How does the MV decline of a wholly owned sub impact BV? Also - highly doubt BNSF equity is financed with 1:1 debt/equity.

 

Jay, see my posts. I think he means "mark to market book value" when he says "true book". MTM book for BNSF has certainly decreased with UNP, NSC, CSX and KSU all down significantly. XLI is also off 12% this year if we use that as a proxy for Marmon, Iscar, and the like. So it's fair to say that MTM book value of wholly owned subs has decreased, in addition to the decline in MTM value of the stock portfolio. BUT the MTM book value of those 2 subs was and is still WELL above GAAP book value.

 

And KHC added a good bit after Q2 to help offset this, as will $23B or so of pre-tax investment income + operating earnings,  plus whatever underwriting profit shakes out to be.

 

and yes, BNSF equity is not levered at all.

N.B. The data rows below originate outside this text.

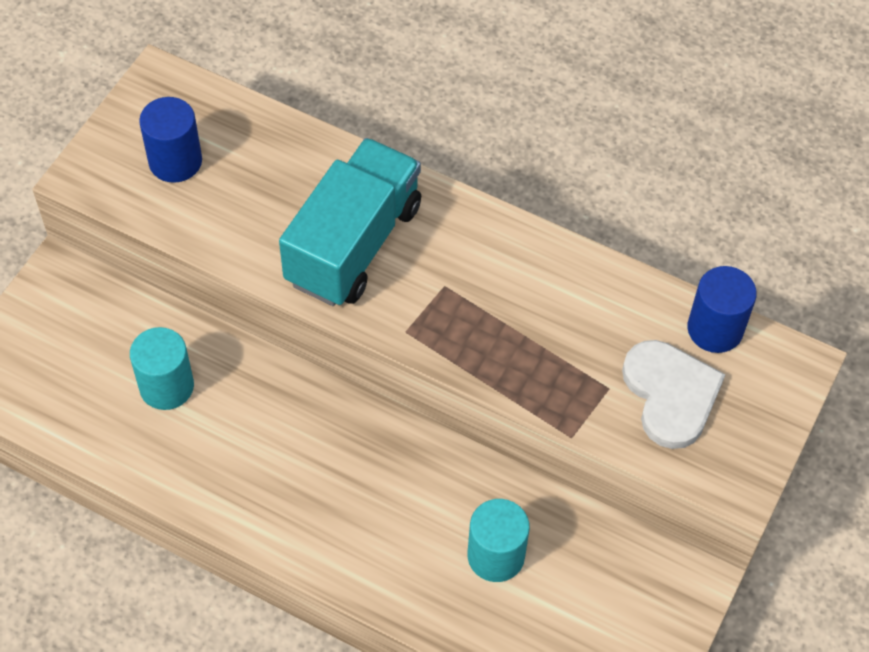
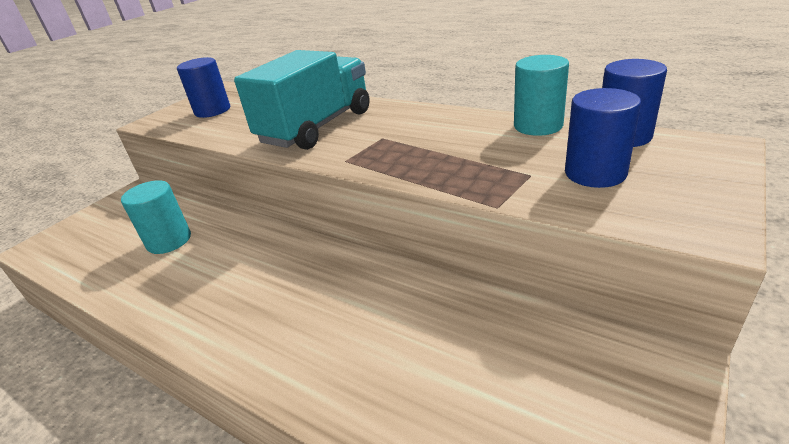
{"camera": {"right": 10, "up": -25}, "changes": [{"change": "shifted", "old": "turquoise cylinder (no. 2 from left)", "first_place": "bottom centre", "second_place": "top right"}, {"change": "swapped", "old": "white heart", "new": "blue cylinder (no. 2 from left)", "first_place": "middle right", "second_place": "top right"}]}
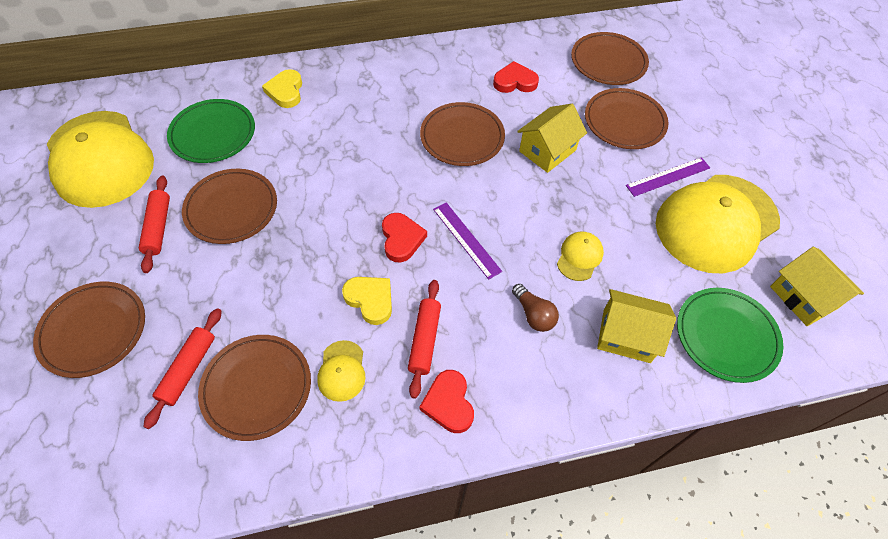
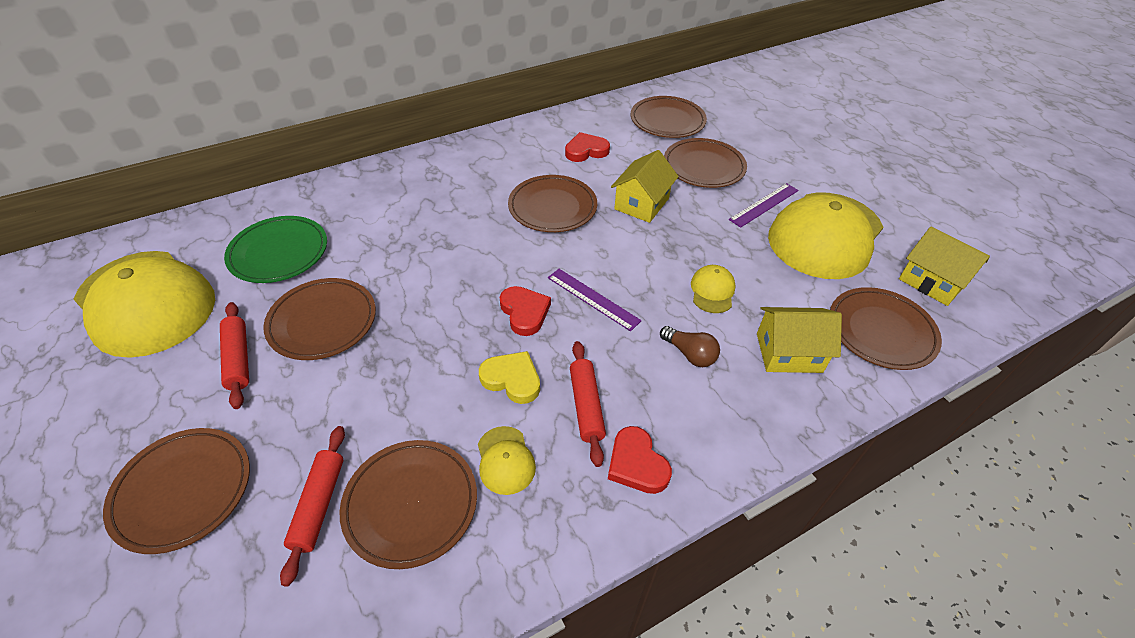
{"camera": {"right": -15, "up": -10}, "changes": [{"change": "gone", "old": "yellow heart (no. 1 from left)", "first_place": "top left"}, {"change": "repainted", "old": "green plate (no. 2 from left)", "new": "brown plate (no. 7 from left)", "first_place": "middle right", "second_place": "middle right"}]}
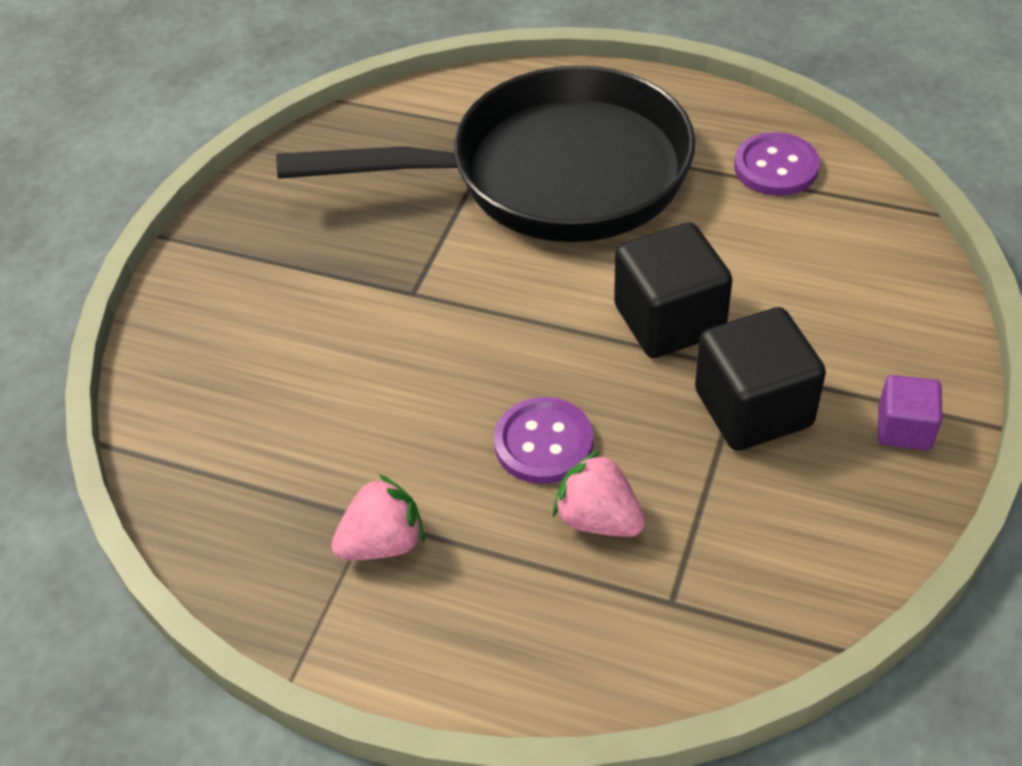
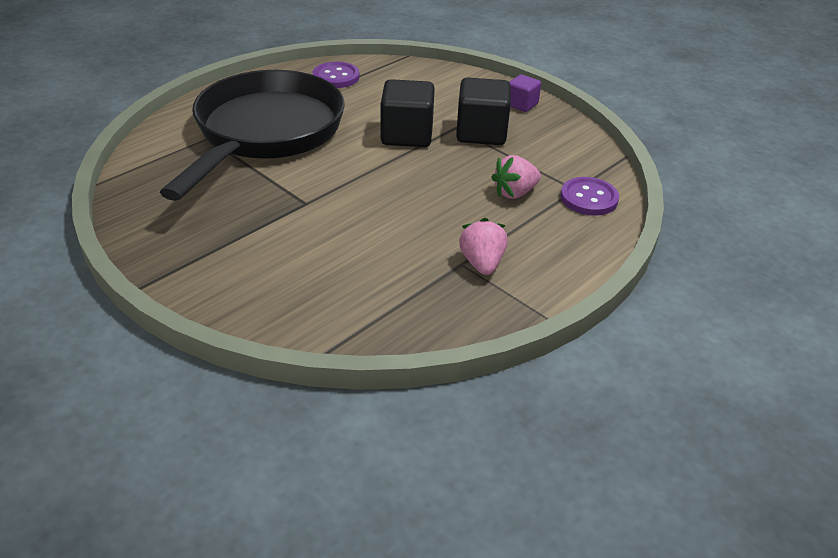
{"camera": {"right": -70, "up": -10}, "changes": [{"change": "shifted", "old": "purple button (no. 1 from left in the first image)", "new": "purple button (no. 2 from left)", "first_place": "centre", "second_place": "middle right"}]}
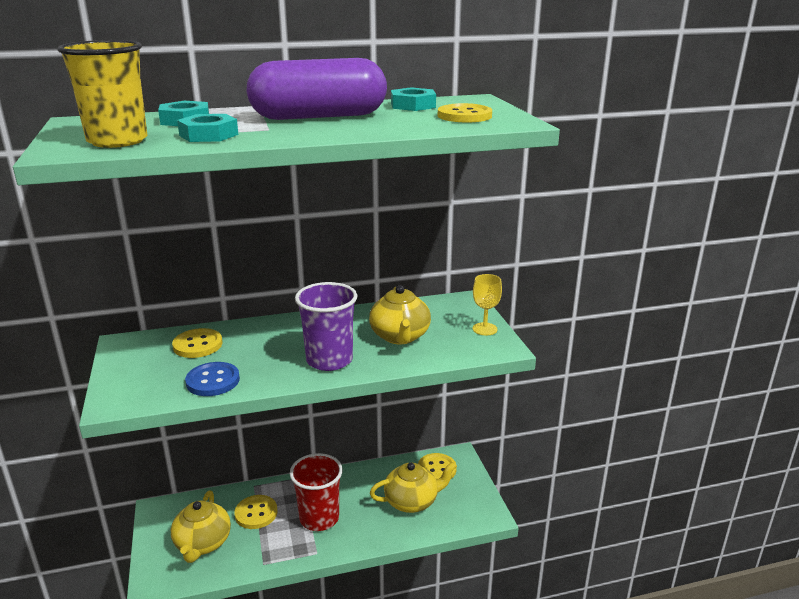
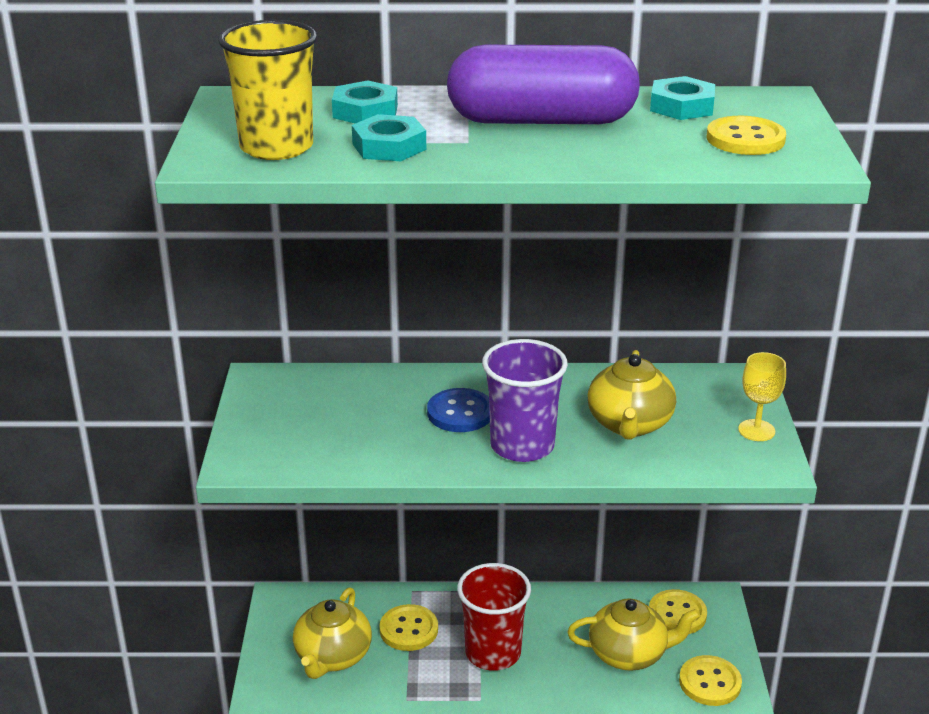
{"camera": {"right": 15, "up": 5}, "changes": [{"change": "shifted", "old": "yellow button (no. 1 from left in the first image)", "new": "yellow button (no. 3 from left)", "first_place": "middle left", "second_place": "bottom right"}, {"change": "shifted", "old": "blue button", "first_place": "middle left", "second_place": "centre"}]}
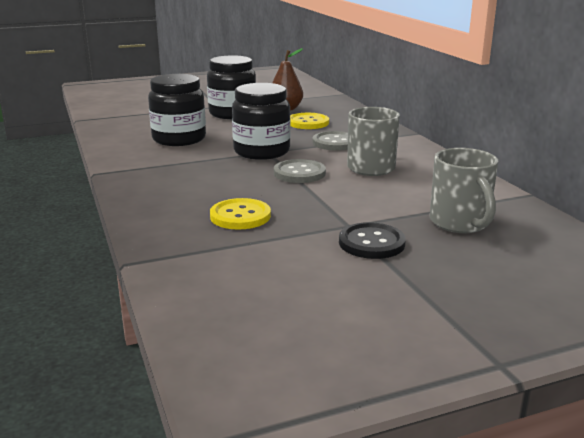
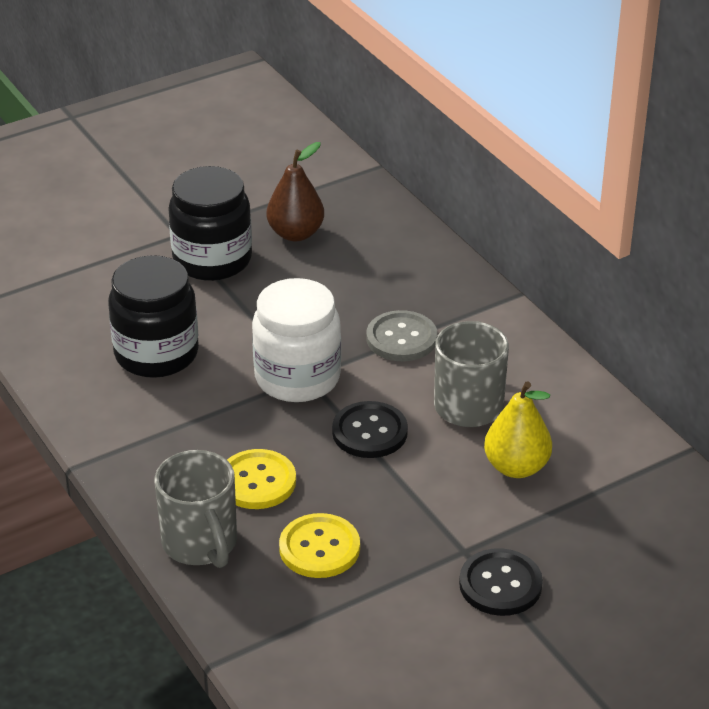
{"camera": {"right": -10, "up": 15}, "changes": [{"change": "new", "new": "yellow pear", "second_place": "middle right"}, {"change": "shifted", "old": "yellow button (no. 2 from left in the first image)", "new": "yellow button (no. 1 from left)", "first_place": "top centre", "second_place": "bottom centre"}, {"change": "shifted", "old": "grey mug (no. 2 from left in the first image)", "new": "grey mug (no. 1 from left)", "first_place": "middle right", "second_place": "bottom left"}, {"change": "repainted", "old": "black jar (no. 3 from left)", "new": "white jar", "first_place": "top centre", "second_place": "centre"}, {"change": "repainted", "old": "grey button (no. 1 from left)", "new": "black button (no. 1 from left)", "first_place": "centre", "second_place": "centre"}]}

The company itself is levered, but the equity stake is definitely not!

 

Not to pick at nits, but ...For a company, in this case the BNSF sub, that does not own tradable assets as a meaningful part of its book, i.e. it's not a finance company or does not own substantial financial assets, saying marked to market book value really has no meaning.  The point of book value is a more stable estimate of value.

 

Now you could adjust book value with estimates of replacement costs, but that is not what is being discussed. No one is suggesting that the value of the railcars, tracks, etc has gone down.  Instead of book, you are comparing BNSF to its publicly traded peers, which of course is fine, BUT it is NOT book value, by any stretch.

 

(Jeez, I sound like a seriously anal accounting prof at a community college, with apologies to any such accounting profs out there.)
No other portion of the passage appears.